Job details

Lead Site Reliability Engineer - job 9 of 22

Get a free resume review

The Lead Site Reliability Engineering (SRE) is a critical part of our Visa Cloud platform strategy. In this role, you will be focused on ensuring Visa’s development platform and processes enable our software engineers to focus more on innovation than infrastructure. This role will drive the adoption of observability best practices and instrument automation for resolving recurring issues. You must be comfortable working with software engineering teams and supporting their demanding needs to ensure the security, availability and performance of the platform. This engineer must be capable of triaging issues on the front line as well as framing strategic initiatives from leadership.
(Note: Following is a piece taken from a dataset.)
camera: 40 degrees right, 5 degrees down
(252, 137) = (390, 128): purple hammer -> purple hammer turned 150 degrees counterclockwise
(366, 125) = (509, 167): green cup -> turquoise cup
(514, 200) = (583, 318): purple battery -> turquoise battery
Being hands on keyboard is a must for this role with a focus on developing reliability engineering for Visa Cloud Platform.

Essential Functions:

You will guide the instrumentation of monitoring for the Visa Cloud Platform (IaaS/PaaS/Container as a service)
You will ensure the platform target SLAs are met and implement appropriate SLIs for supporting services
You will work with developers during service transition, evaluating reliability and operability of the applications and ensuring adequate monitoring, alerting and observability
You will partner with peers within Operations & Infrastructure supporting ongoing maintenance and enhancement of the platform
To be successful in this role, you must focus on setting standards for automating routine tasks and workflows in support of the larger DevEx SRE team
The right candidate must be capable of supporting multiple internal stakeholders with a variety of technical challenges. Excelling in this role requires the ability to analyze and discern patterns in the myriad of issues that arise and propose solutions to these problems.
Visa Cloud SRE team has 24/7/365 operation model and work schedule will be required to work in shift or on call support model (weekend required)
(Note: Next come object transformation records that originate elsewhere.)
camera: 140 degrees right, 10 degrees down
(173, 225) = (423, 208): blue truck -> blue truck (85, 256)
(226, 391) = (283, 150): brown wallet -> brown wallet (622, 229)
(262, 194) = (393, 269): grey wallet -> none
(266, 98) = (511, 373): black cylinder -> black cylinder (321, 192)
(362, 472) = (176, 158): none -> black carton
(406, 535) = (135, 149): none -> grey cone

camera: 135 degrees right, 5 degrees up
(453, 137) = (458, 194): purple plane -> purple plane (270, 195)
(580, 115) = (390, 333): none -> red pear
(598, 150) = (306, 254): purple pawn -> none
This is a hybrid position. Expectation of days in office will be confirmed by your hiring manager.

Average salary estimate

$135000 / YEARLY (est.)

min

max

$120000K

$150000K

If an employer mentions a salary or salary range on their job, we display it as an "Employer Estimate". If a job has no salary data, Rise displays an estimate if available.
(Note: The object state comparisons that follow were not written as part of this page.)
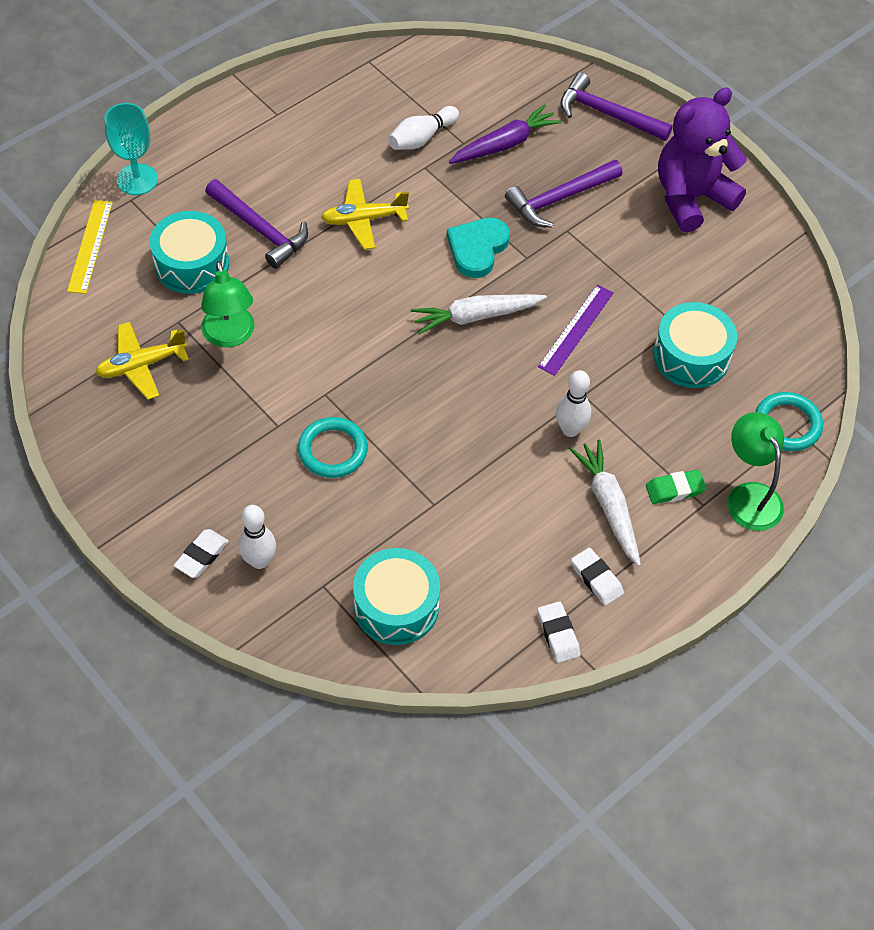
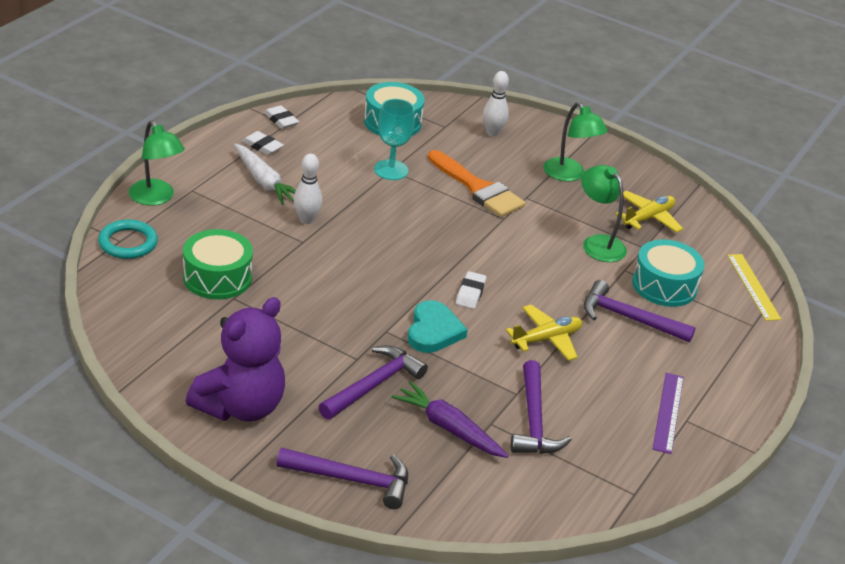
camera: 160 degrees right, 20 degrees down
(137, 179) = (761, 341): turquoise goblet -> turquoise goblet (391, 170)
(197, 457) = (569, 175): none -> green lamp
(202, 556) = (530, 131): white eraser -> white eraser (470, 293)
(332, 450) = (478, 189): turquoise ring -> orange brush
(421, 138) = (534, 420): white bowling pin -> purple hammer
(476, 316) = (411, 281): white carrot -> none
(504, 144) = (449, 428): purple carrot -> purple carrot turned 90 degrees clockwise
(576, 329) = (323, 283): purple ruler -> purple ruler (668, 412)
(675, 489) = (215, 195): green eraser -> none
(691, 356) = (217, 277): turquoise drum -> green drum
What You Should Know About Lead Site Reliability Engineer, Visa

As the Lead Site Reliability Engineer at Visa in Ashburn, you’re stepping into a pivotal role where your expertise will drive the success of our cloud platform strategy. You’ll be at the forefront, ensuring that our software engineers can prioritize innovation while you handle the backend intricacies of infrastructure. Collaborating closely with engineering teams, you will foster a culture of observability and automation, making it easier to tackle recurring issues. Your hands-on approach to reliability engineering will shine as you work to improve the performance, security, and availability of the Visa Cloud Platform. Your responsibilities will include guiding the instrumentation of monitoring systems for our IaaS/PaaS/Container services, meeting crucial SLA targets, and aiding developers in transitioning services effectively. Emphasizing optimal workflows, you’ll streamline routine tasks, ensuring that the larger DevEx SRE team runs smoothly. Given the dynamic nature of our operations, your ability to analyze intricate issues and devise robust solutions will be key. The Visa Cloud SRE team operates around the clock, so flexibility is essential, including shifts or on-call support. This hybrid position will require collaboration in the office as determined by your hiring manager, allowing for a balance of remote and on-site work to enhance our team synergy and productivity.

Frequently Asked Questions (FAQs) for Lead Site Reliability Engineer Role at Visa

What are the primary responsibilities of a Lead Site Reliability Engineer at Visa?

At Visa, a Lead Site Reliability Engineer holds the vital responsibility of ensuring that our development platform enhances software engineers' productivity by minimizing infrastructure concerns. This includes driving the adoption of best practices for observability, addressing recurring issues through automation, and ensuring that platform SLAs are consistently met.